There are sometimes things I would like to watch online that originate in the States, but are blocked in Canada due to some type of copyright restriction. Specifically, there is a series on PBS that I would like to watch which is available online for free in the US, however we in Canada are blocked from viewing it for some reason. (I do not own a TV and therefore do not have cable). 

Is the use of a proxy or VPN inviting legal action? I have never done so and would need to find out how to even do it but I want to know the ramifications for using this type of thing.

Thank you.


----------



## olivaw (Nov 21, 2010)

This should not be considered a legal opinion. 

It is not specifically illegal to use a proxy server. 

But, and it is a big but ...

the previous conservative government passed laws which made it illegal to circumvent technologies that control access to copyrighted works. Therefore, if you are using the proxy to access blocked copyrighted content then you may be in violation. 

AFAIK, t\his has yet to be tested in a Canadian court so it is unclear. 

Tens of thousands of people use proxy and/or VPN services to access US content - esp. Netflix and Hulu. Generally, the government will crackdown on service providers, not individuals. 

Your ISP might threaten to disconnect your service but this is unlikely for something so minor. They tend to go after folks downloading/accessing movies and HBO shows. 

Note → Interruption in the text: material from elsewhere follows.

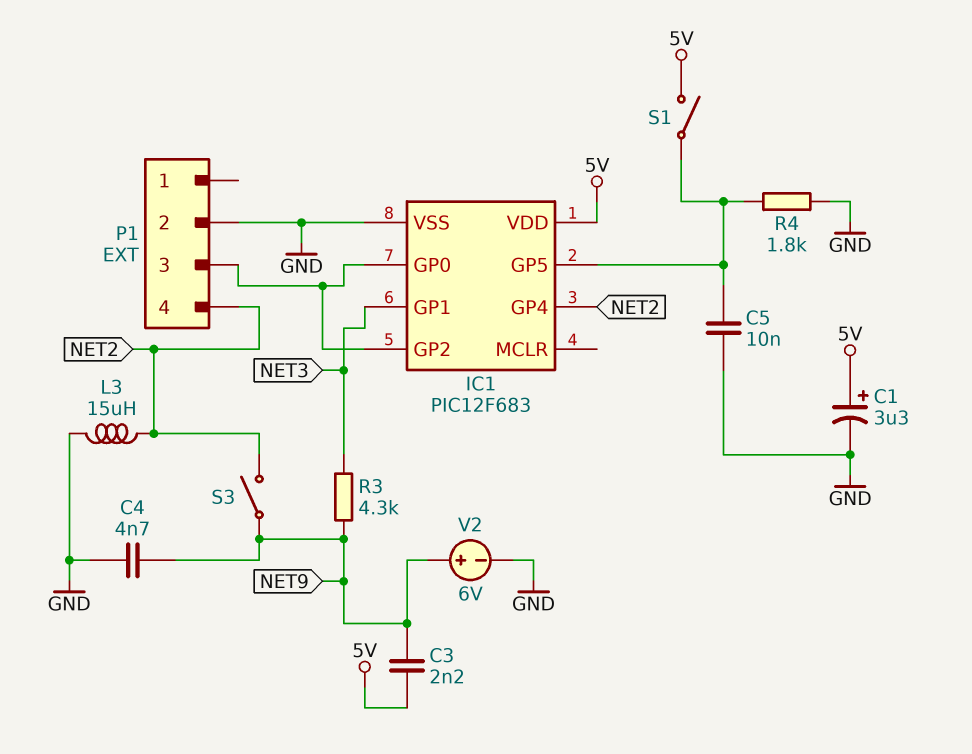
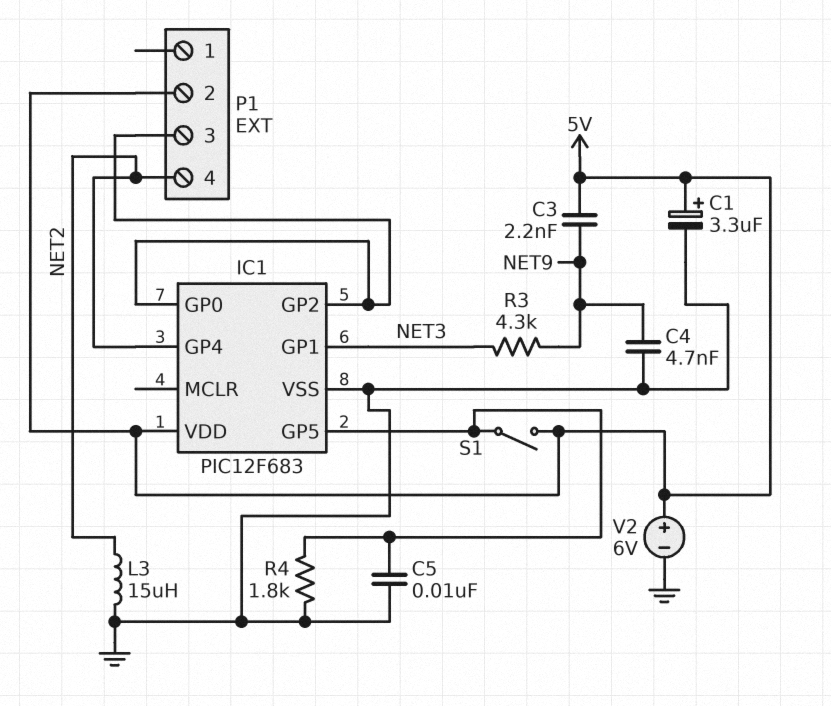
P1 pin 2: GND -> 5V
S3: switch (NET2, NET9) -> none
V2: 6V (plus NET9, minus GND) -> 6V (plus 5V, minus GND)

FWIW, I don't use a VPN or proxy and I am able to see PBS content. If you post what you are trying to watch, I will try it.


----------



## Spudd (Oct 11, 2011)

Olivaw, just a small correction - Netflix has cracked down on the use of proxies/VPN's and it is very difficult to find one that works for Netflix content anymore. We used to watch American Netflix but now have given up and just stick with the Canadian catalog because of this.


----------



## james4beach (Nov 15, 2012)

A note related to all of this. Under the Conservative government, media companies (well, their agents) gained the ability to mail out threatening letters across Canada. These letters claim that someone has engaged in illegal downloading behaviour and demand pay-outs or "settlement".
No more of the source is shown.